According to the official website of the US Air Force, Stapp is also credited with coining one of the most famous phrases in American history when he suffered injuries owing to a mistake by one of his assistants Captain Murphy. After he discovered what happened, Stapp observed that "Whatever can go wrong, will go wrong." It's been called "Murphy's Law" ever since.
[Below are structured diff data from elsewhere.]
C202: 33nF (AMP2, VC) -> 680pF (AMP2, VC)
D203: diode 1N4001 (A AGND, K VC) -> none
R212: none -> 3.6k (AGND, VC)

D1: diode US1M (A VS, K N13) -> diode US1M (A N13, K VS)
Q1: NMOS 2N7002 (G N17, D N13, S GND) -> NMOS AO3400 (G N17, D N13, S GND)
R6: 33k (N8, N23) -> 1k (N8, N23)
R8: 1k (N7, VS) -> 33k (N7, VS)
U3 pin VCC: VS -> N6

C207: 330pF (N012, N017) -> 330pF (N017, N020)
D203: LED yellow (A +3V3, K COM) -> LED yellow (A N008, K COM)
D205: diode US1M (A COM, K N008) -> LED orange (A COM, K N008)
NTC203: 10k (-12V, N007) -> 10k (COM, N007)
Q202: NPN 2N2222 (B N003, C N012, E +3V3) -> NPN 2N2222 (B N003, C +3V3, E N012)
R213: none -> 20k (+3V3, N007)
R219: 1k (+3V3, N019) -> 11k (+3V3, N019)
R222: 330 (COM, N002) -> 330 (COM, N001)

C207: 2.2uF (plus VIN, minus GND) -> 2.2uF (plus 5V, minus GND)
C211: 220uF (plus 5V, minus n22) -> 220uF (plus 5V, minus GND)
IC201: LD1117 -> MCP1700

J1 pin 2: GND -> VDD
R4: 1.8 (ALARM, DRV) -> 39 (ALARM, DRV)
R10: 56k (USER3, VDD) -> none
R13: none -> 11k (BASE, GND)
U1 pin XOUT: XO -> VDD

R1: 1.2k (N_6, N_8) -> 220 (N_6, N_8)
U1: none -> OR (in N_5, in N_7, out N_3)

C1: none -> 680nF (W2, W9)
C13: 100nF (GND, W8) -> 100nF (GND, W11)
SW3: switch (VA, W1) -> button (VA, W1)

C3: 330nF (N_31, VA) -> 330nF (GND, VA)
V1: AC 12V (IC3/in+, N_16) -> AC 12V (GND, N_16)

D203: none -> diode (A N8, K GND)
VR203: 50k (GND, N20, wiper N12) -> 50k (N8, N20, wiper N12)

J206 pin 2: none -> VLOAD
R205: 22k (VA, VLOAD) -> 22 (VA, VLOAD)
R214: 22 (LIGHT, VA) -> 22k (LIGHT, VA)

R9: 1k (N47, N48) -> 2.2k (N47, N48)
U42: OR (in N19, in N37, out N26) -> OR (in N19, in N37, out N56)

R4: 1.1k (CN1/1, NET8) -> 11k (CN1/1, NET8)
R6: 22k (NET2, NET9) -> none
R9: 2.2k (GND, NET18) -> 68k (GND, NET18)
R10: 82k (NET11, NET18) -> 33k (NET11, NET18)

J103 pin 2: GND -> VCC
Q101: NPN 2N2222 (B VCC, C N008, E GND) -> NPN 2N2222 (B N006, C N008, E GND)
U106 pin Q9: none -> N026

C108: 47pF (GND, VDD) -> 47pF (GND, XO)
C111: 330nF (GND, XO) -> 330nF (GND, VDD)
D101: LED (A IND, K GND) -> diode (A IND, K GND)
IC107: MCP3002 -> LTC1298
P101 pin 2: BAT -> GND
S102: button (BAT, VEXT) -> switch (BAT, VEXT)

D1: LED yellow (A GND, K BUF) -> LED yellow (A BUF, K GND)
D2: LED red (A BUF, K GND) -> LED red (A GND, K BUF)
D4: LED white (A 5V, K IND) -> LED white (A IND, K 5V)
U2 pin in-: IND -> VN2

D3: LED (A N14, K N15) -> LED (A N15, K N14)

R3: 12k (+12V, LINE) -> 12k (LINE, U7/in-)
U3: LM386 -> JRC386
Russian cosmonaut Yuri Gagarin became an international celebrity on 12 April 1961, when he became the first man in space - effectively, a human guinea pig. His single orbit of Earth during a 108-minute flight - reaching an altitude of 203 miles, and a speed of 17,025mph (27,000km/h) - proved that man could endure the rigours of lift-off, re-entry, and weightlessness. It launched the era of manned spaceflight, and intensified the superpower space race that had begun with the launch of Sputnik, the first satellite, in 1957. "No-one knew what effect zero-g would have on the astronauts when they were up there. They were so concerned that he might be disorientated and disabled once he was in weightlessness," says Reginald Turnill, the BBC's aerospace correspondent from 1958-1975. "It was decided right from the beginning that he would not be allowed to control the spacecraft, it would all be done from the ground." In fact, Gagarin almost lost consciousness for a different reason - a service module failed to separate from Gagarin's capsule before he returned to earth, leading it to spin wildly and the temperature within to rise dangerously high.
When intensive care consultant Dan Martin climbed Everest, he reported the lowest level of oxygen in the human body ever recorded - his own. While not a daredevil as such, he is part of a team of doctors studying how the human body behaves in low-oxygen environments, in particular at high altitude, and drawing lessons for treatment of critically ill patients. "When people go into intensive care, they commonly suffer with low levels of oxygen in their blood. Some can tolerate it, some can't. Our understanding of it is very poor," he says. The team has already established that giving patients lots of oxygen in intensive care does not necessarily lead to better outcomes. It has also noted that Sherpas have high levels of nitric oxide in their blood, and is experimenting with raising levels of nitric oxide in the blood of patients.